Lewis also had his doubts about Bill Gunn. ‘He didn’t have the mind for thinking that a minister should have,’ Lewis reflects. ‘See … you’ve got to have trust and you’ve got to be able to talk to people which I had with [Tom] Newbery totally, even old [Russ] Hinze, I used to drive him nuts … and Glasson was alright but Glasson was, he was a nice fellow but not as strong as some men … but Gunn wasn’t terribly trustworthy in that sense, I didn’t think so.’

Lewis is adamant that during this period Bjelke-Petersen was distracted. ‘He had that fixation about going to bloody Canberra,’ Lewis says. ‘I said to him a couple of times when we were talking about different things, “Oh, you know, Premier, Canberra’s a different place to here. You wouldn’t have a lot of friends there …”

‘It couldn’t happen, even if he was God, well not quite God I suppose. But he wasn’t, he didn’t have an electorate. Then would the Party have him? And then if they had him, would they immediately make him Prime Minister? It just, it couldn’t have happened. But he couldn’t see that … he was, in many ways, a smart man, but in other ways he wasn’t …’

Lewis says he could tell immediately that Bjelke-Petersen was distracted during that last-minute visit. ‘I could see that he wasn’t taking it in, because somebody said something, he said, “Oh, the plane’s ready to take me to Roma”,’ recalls Lewis.

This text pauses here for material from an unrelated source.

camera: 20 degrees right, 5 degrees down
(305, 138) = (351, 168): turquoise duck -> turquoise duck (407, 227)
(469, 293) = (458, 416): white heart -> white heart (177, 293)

‘I thought, oh, shit. He had the chance then to stop the Fitzgerald Inquiry and put some … an unbiased person there … if you’re going to have a Royal Commission, you’ve got to pick an experienced … a judge is the logical person. I’ve thought of it ever since, and after I went away I was … on the way home I was disappointed …’

No Complaints

It took just short of a week for Commissioner Lewis to finally offer some response to the allegations unleashed by the
Four Corners
investigation. While Lewis had been aware that Masters had been making queries throughout Queensland since early in the year, he hadn’t seemed overly concerned about Masters’ ultimate report. Similar reports had come and gone. This time, however, the disquiet was not going away.

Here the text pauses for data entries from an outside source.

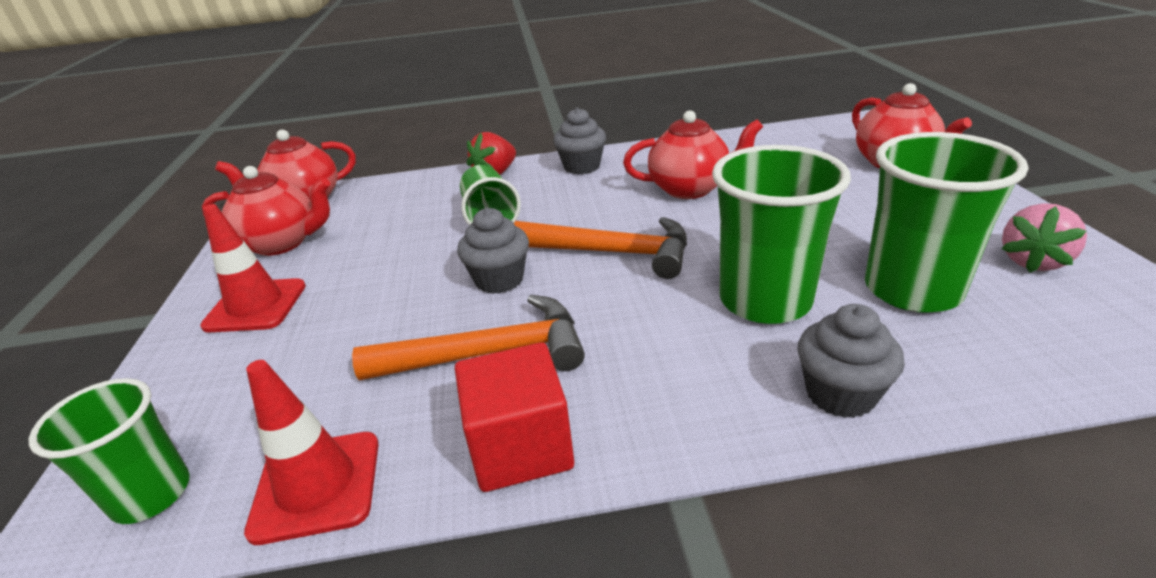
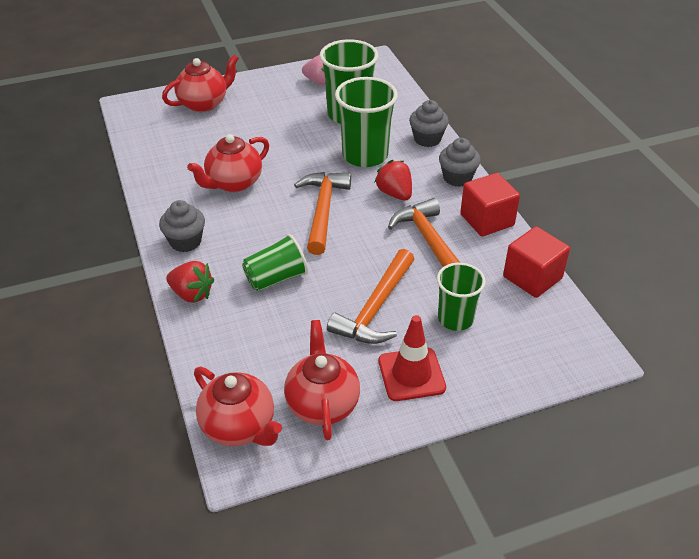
camera: 105 degrees left, 10 degrees up
(151, 494) = (563, 335): green cup -> green cup (455, 319)
(317, 486) = (532, 277): red traffic cone -> red cube
(386, 286) = (375, 308): none -> orange hammer
(499, 280) = (360, 254): grey cupcake -> grey cupcake (457, 178)
(640, 326) = (395, 193): none -> red strawberry
(690, 188) = (233, 183): red teapot -> red teapot turned 120 degrees counterclockwise

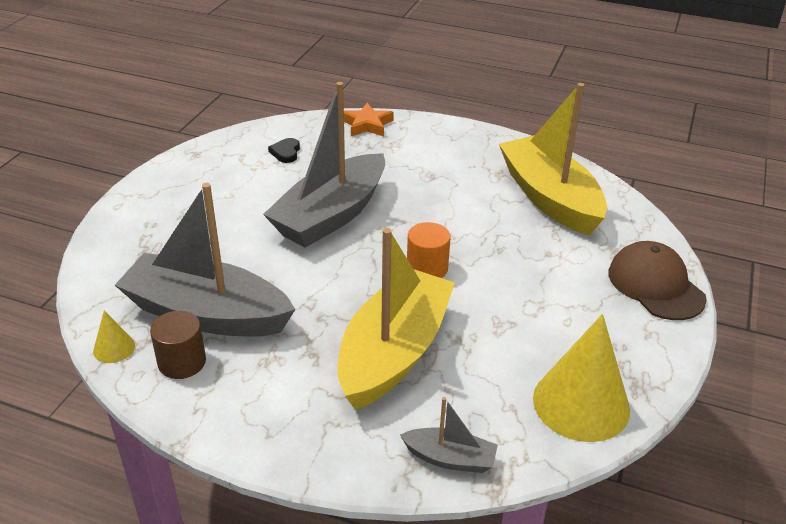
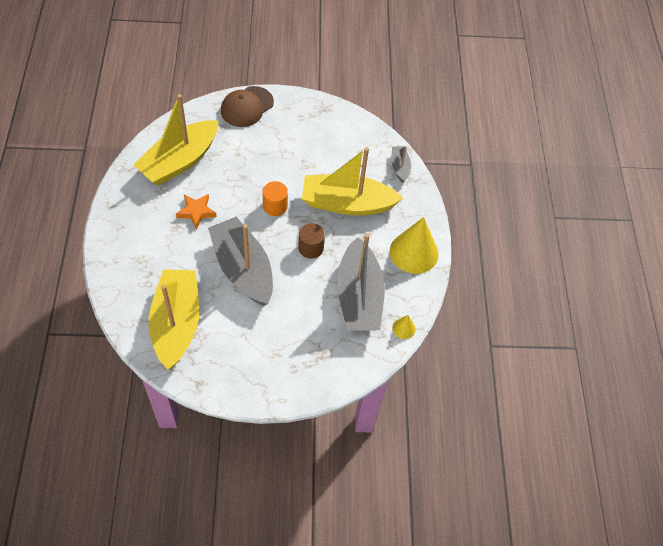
camera: 115 degrees left, 20 degrees up
(182, 362) = (397, 292): brown cylinder -> brown cylinder (311, 248)
(286, 152) = (176, 323): black heart -> yellow boat
(331, 215) = (243, 269): grey boat -> grey boat turned 135 degrees counterclockwise
(367, 125) = (118, 284): orange star -> orange star (196, 212)
(581, 403) = (345, 127): yellow cone -> yellow cone (414, 252)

Lewis sat down with his assistant Greg Early and they nutted out some answers to questions put to them by
Sunday Mail
journalist Ric Allen. The headline above the ‘exclusive interview’ banner read: LEWIS REPLIES.

‘The Police Commissioner, Sir Terence Lewis, yesterday was full of praise for his officers after a week of criticism,’ the story said. ‘I’m proud of my policemen and women and their continuing efforts to fight crime,’ he said. ‘Neither I nor any of my senior officers believe the Queensland police force is corrupt. In the event of any judicial inquiry, I’ll be happy to testify.’

Lewis was asked what sorts of controls did he have in place as Commissioner to prevent corruption. He answered that he had four deputies who were ‘completely autonomous in receiving and having complaints investigated’. He added that there was also the safeguard of the Police Complaints Tribunal, run by Judge Eric Pratt. ‘It is of note that since the inception of the tribunal in 1982, not one complaint of police corruption about an officer has been lodged,’ Lewis said. ‘It is amazing, to say the least, if a corrupt police officer can evade this net.’

Allen also went back into history, querying Lewis’s rapid elevation from an Inspector in Charleville to Commissioner at the end of 1976, following the resignation of former commissioner Ray Whitrod.

His answers were curt. ‘My promotion to my present rank was in 1976 and any questions about it were ten years ago,’ Lewis responded. ‘I do not recall what questions were then raised nor the answers which were then given. I did not seek that promotion.’